Un ambasciatore italiano in tv spiega che l’IA americana va bene perché fa soldi, quella cinese no perché è gratis

Partiamo dall’antefatto: il 4 settembre 2026, al vertice dei BRICS di Nuova Delhi, il presidente cinese Xi Jinping ha presentato ai paesi del Sud globale una proposta di intelligenza artificiale interamente open source, articolata secondo l’agenzia Xinhua e ripresa dall’Ansa in tre pilastri: cooperazione nello sviluppo di modelli linguistici di grandi dimensioni, organizzazione di seminari e corsi di formazione specializzati, e costruzione di un ecosistema aperto per l’intelligenza artificiale accessibile ai paesi membri del blocco, che comprende oggi undici Stati tra cui Russia e India. Alla proposta si è accompagnata l’annuncio di un sistema di pagamenti internazionali alternativo ai circuiti finanziari occidentali, altro tema ricorrente nell’agenda dei BRICS degli ultimi anni.

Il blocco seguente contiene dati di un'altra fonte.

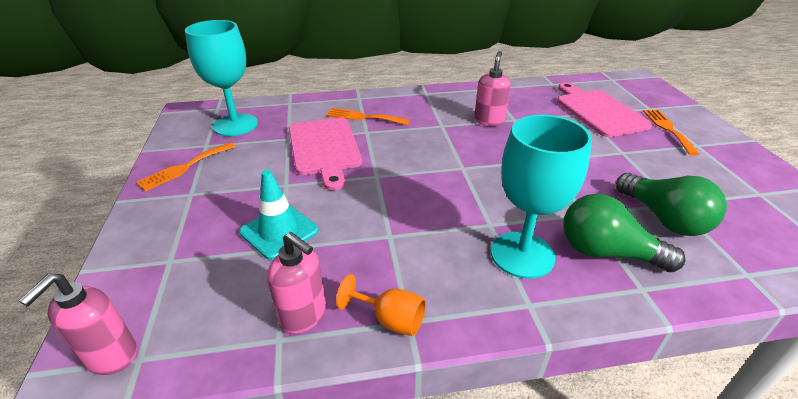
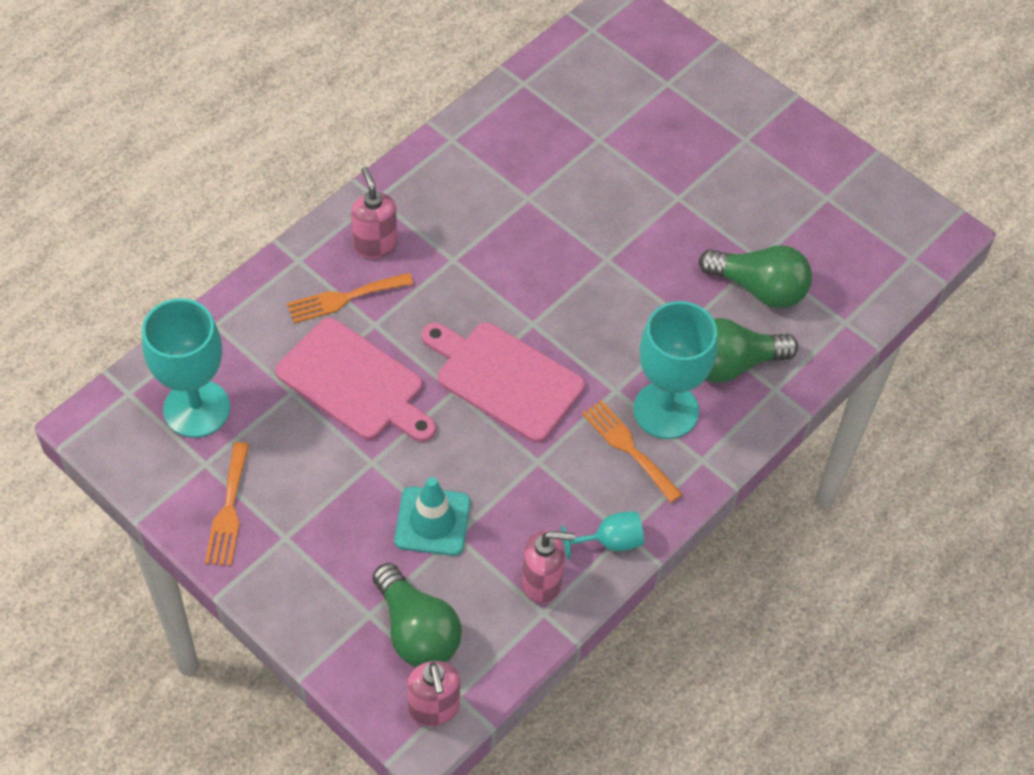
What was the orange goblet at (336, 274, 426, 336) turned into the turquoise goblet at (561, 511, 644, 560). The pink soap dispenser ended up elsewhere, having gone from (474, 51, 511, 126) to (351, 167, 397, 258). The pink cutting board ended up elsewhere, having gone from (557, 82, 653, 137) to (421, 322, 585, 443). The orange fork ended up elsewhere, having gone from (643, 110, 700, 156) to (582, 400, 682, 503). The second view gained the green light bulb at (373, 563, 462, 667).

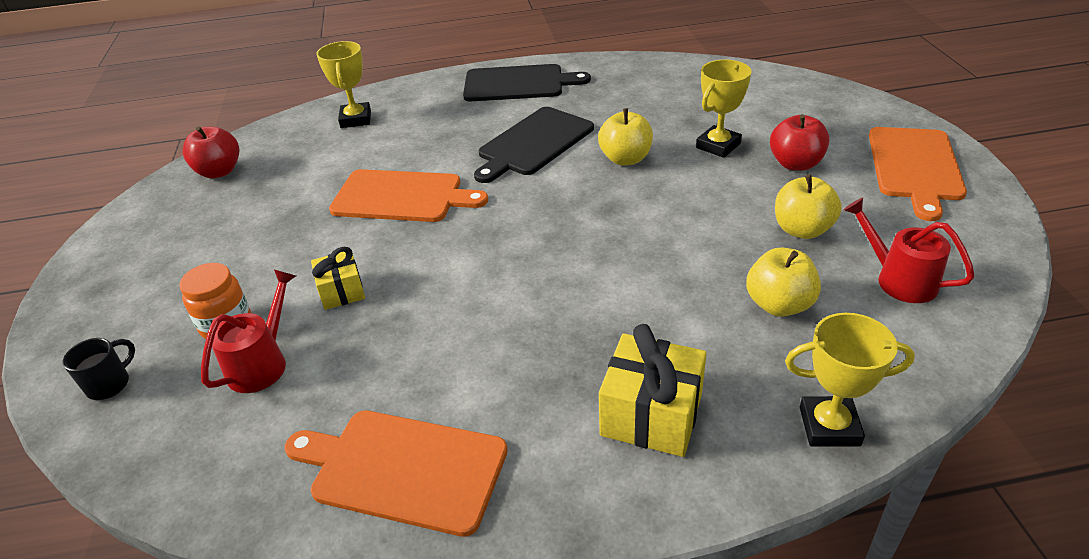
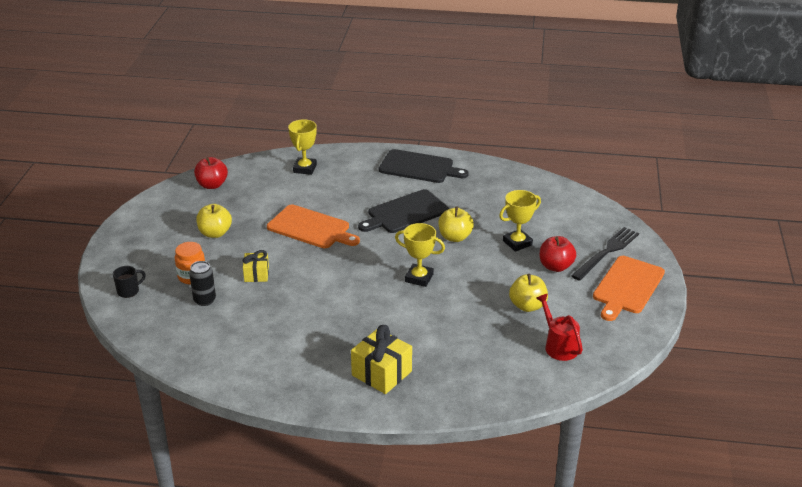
Where the red watering can stood at (201, 270, 296, 393), the black can came to stand at (189, 261, 216, 306). The second view lost the orange cutting board at (285, 410, 508, 537). The yellow apple ended up elsewhere, having gone from (746, 247, 821, 317) to (196, 204, 232, 238). The yellow trophy ended up elsewhere, having gone from (785, 313, 915, 446) to (395, 223, 445, 287). The second view gained the black fork at (571, 227, 639, 281).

Commentando questi sviluppi ospite a Tagadà, il programma di La7 che ha fatto spesso dell’assertività anti-russa e anti-Sud globale un tratto distintivo del proprio palinsesto, l’ambasciatore Ettore Sequi ha tenuto a precisare che l’intelligenza artificiale occidentale non è open source, essendo di proprietà privata e di produzione statunitense, ma che comunque «è sul mercato», cioè disponibile secondo le logiche ordinarie della valorizzazione capitalistica.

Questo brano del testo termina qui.